Falando sobre o mercado de cervejas artesanais nos Estados Unidos e sobre a importância estratégica da cerveja artesanal para um país:

Atualmente são 2.170 cervejarias que empregam mais de 100 mil pessoas, enquanto as grandes cervejarias empregam apenas 25 mil. As grandes tem 94% do mercado e nós apenas 6%, mas empregamos 4 vezes mais que elas. Nós criamos empregos, lugares de confraternização, estamos tentando ser criativos, fazendo colaborações com chefs, com produtores de vinho, com produtores de café, e construindo uma comunidade, o que as grandes cervejarias não fazem. O negócio delas é volume.

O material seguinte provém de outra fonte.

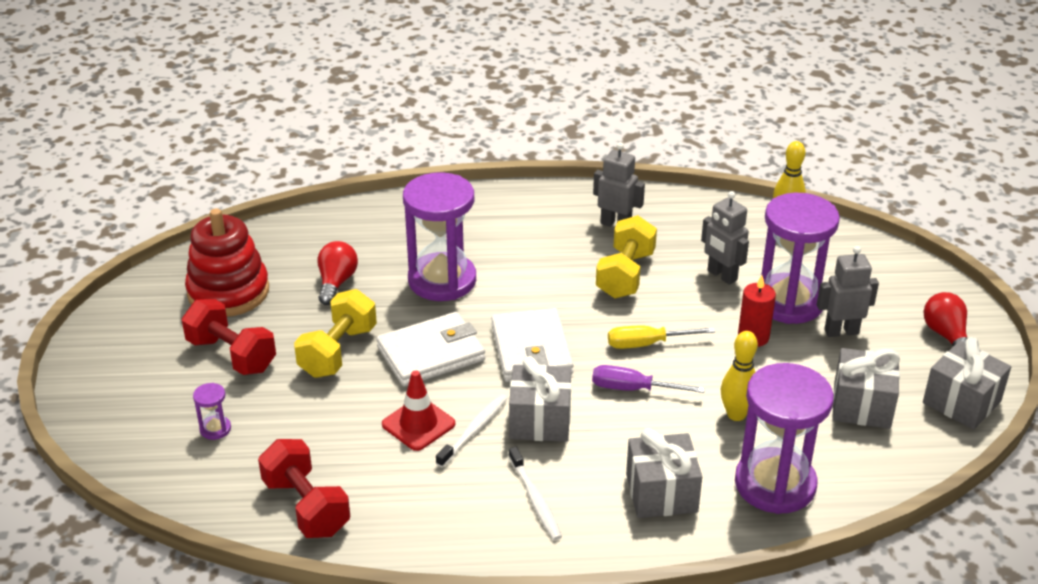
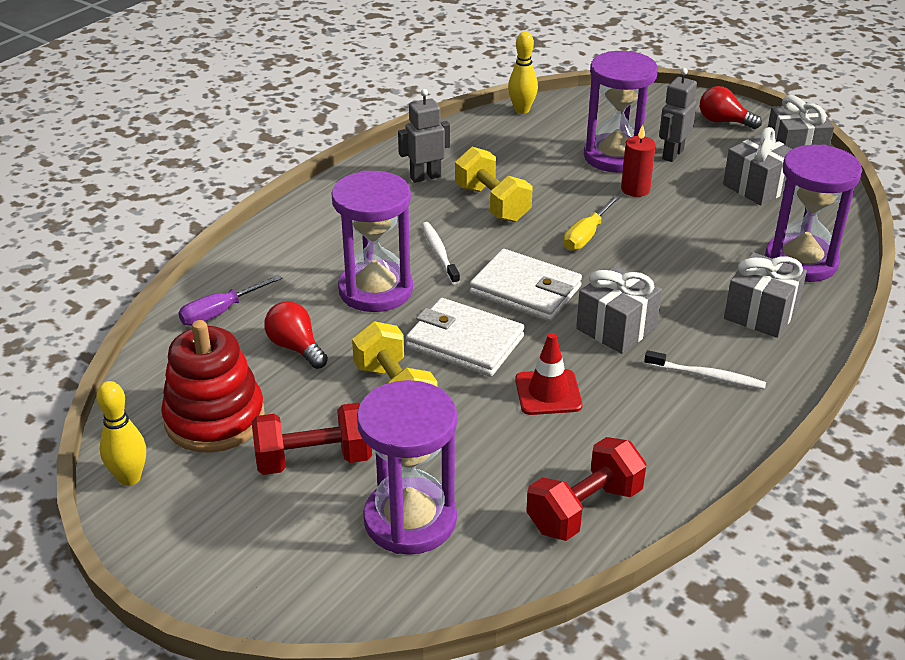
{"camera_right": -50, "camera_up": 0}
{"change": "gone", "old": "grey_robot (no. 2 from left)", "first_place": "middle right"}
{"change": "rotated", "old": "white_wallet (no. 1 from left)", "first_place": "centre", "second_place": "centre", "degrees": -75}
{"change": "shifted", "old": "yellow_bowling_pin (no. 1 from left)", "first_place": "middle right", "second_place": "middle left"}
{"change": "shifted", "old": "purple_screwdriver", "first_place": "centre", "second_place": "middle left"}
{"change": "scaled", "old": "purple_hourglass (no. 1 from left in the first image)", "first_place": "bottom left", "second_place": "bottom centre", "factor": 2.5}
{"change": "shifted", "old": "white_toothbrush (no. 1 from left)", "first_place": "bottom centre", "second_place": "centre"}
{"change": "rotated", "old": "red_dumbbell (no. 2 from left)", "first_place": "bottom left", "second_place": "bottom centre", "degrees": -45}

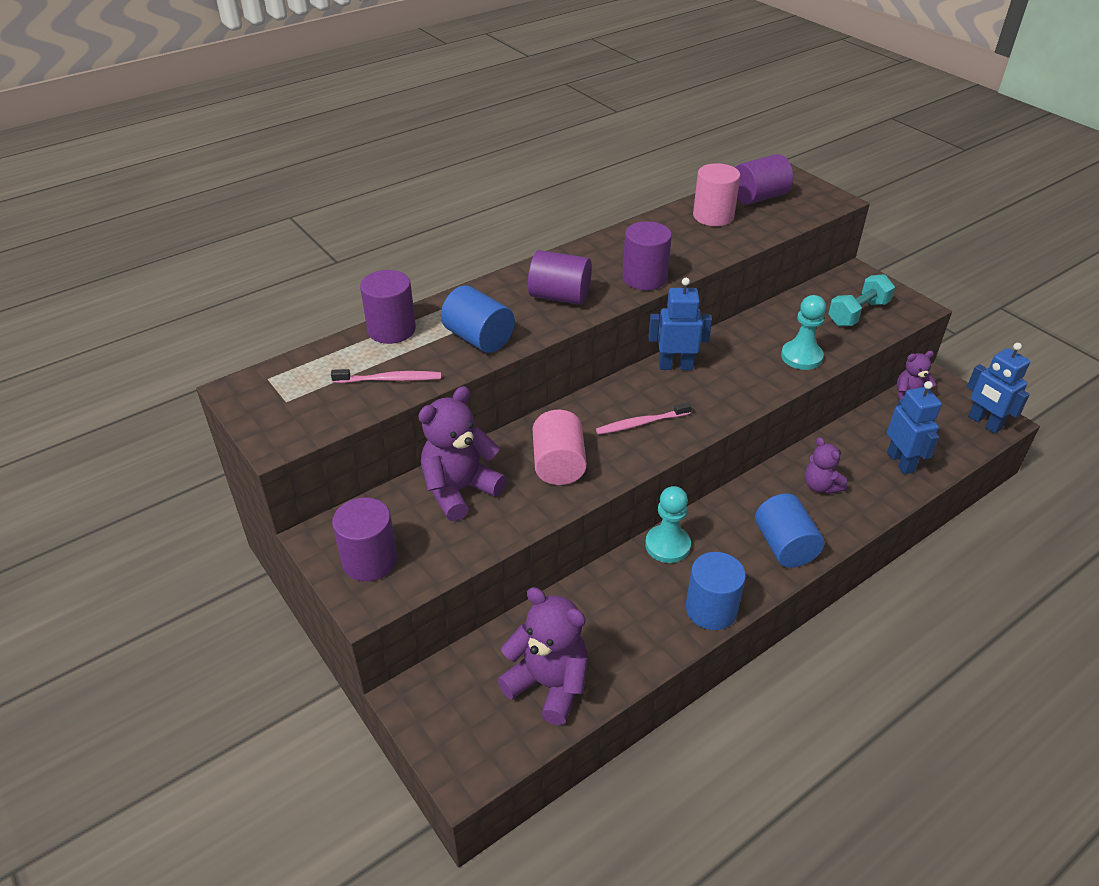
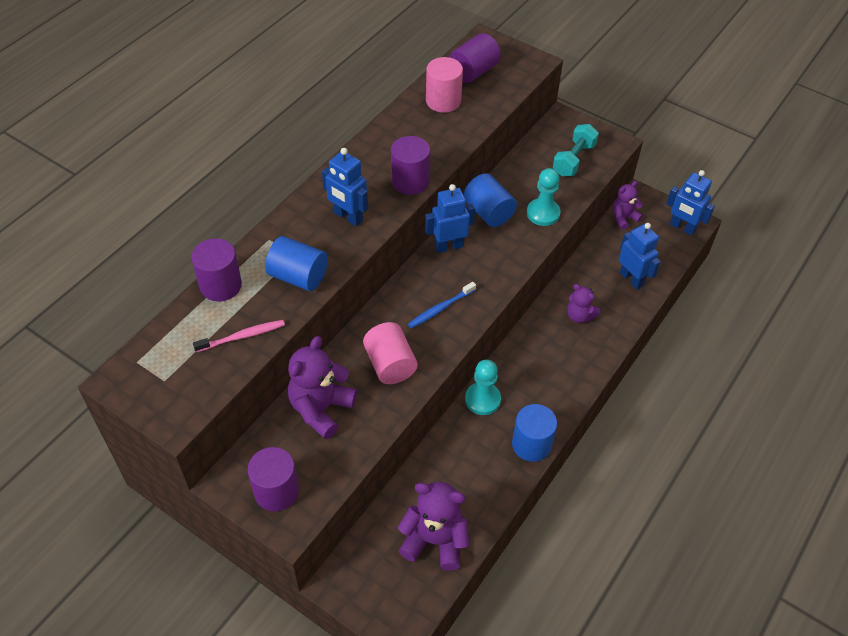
{"camera_right": -20, "camera_up": 10}
{"change": "swapped", "old": "purple_cylinder (no. 3 from left)", "new": "blue_robot (no. 1 from left)", "first_place": "top centre", "second_place": "top centre"}
{"change": "repainted", "old": "pink_toothbrush (no. 2 from left)", "new": "blue_toothbrush", "first_place": "centre", "second_place": "centre"}
{"change": "shifted", "old": "blue_cylinder (no. 3 from left in the first image)", "new": "blue_cylinder (no. 2 from left)", "first_place": "middle right", "second_place": "top centre"}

As pequenas possuem muitas desvantagens, principalmente aqui no Brasil, onde as grandes podem fazer contratos de exclusividade com os bares e restaurantes para barrar as artesanais. Nada mais justo do que dar às pequenas cervejarias algumas vantagens, para que elas também possam crescer. Se o Brasil tiver sorte e perícia, não levará muito tempo para chegar às duas mil cervejarias. A diversidade é que é o normal. O estranho é ter uma ou duas empresas controlando tudo e obrigando as pessoas a beberem um único tipo de cerveja. Qual dos dois modelos deve ser apoiado por um governo que se importa com as pessoas?

E falando sobre a cerveja como alimento:

O que estamos fazendo é levar a cerveja de volta à condição de alimento, para que as pessoas parem de beber em quantidade. Quem bebe cerveja de qualidade passa a beber menos, porque está bebendo melhor. O mesmo acontece com a comida. Quem se alimenta de fast food ou junk food precisa comer bastante para conseguir algum prazer, porque o sabor em si não satisfaz. Você não pega um bom vinho e sai bebendo direto. Primeiro você movimenta o copo em círculos, depois cheira. Você quer desfrutá-lo por algum tempo. São cervejas assim que queremos fazer, cervejas que as pessoas apreciem com calma. Cerveja é alimento. O nosso pão está virando esponja, nosso queijo parece plástico e nossa cerveja está virando água, uma água amarela com gás e álcool. Vai chegar o dia em que as grandes cervejarias irão misturar álcool com água gaseificada, corantes e aromatizantes e vão chamar de  cerveja, porque o sabor não vai ser muito diferente da cerveja que eles fazem hoje. Eu tenho certeza que se eles descobrirem uma forma de fazer isso cortando ainda mais os custos, é isso que farão. Mas isso não é o que estamos fazendo. Nós estamos cozinhando. Nós temos sabores em mente e queremos colocá-los na cerneja. Essa é uma coisa importantíssima, levar novamente a cerveja à condição de alimento. É isso que realmente sigfnifica cerveja artesanal.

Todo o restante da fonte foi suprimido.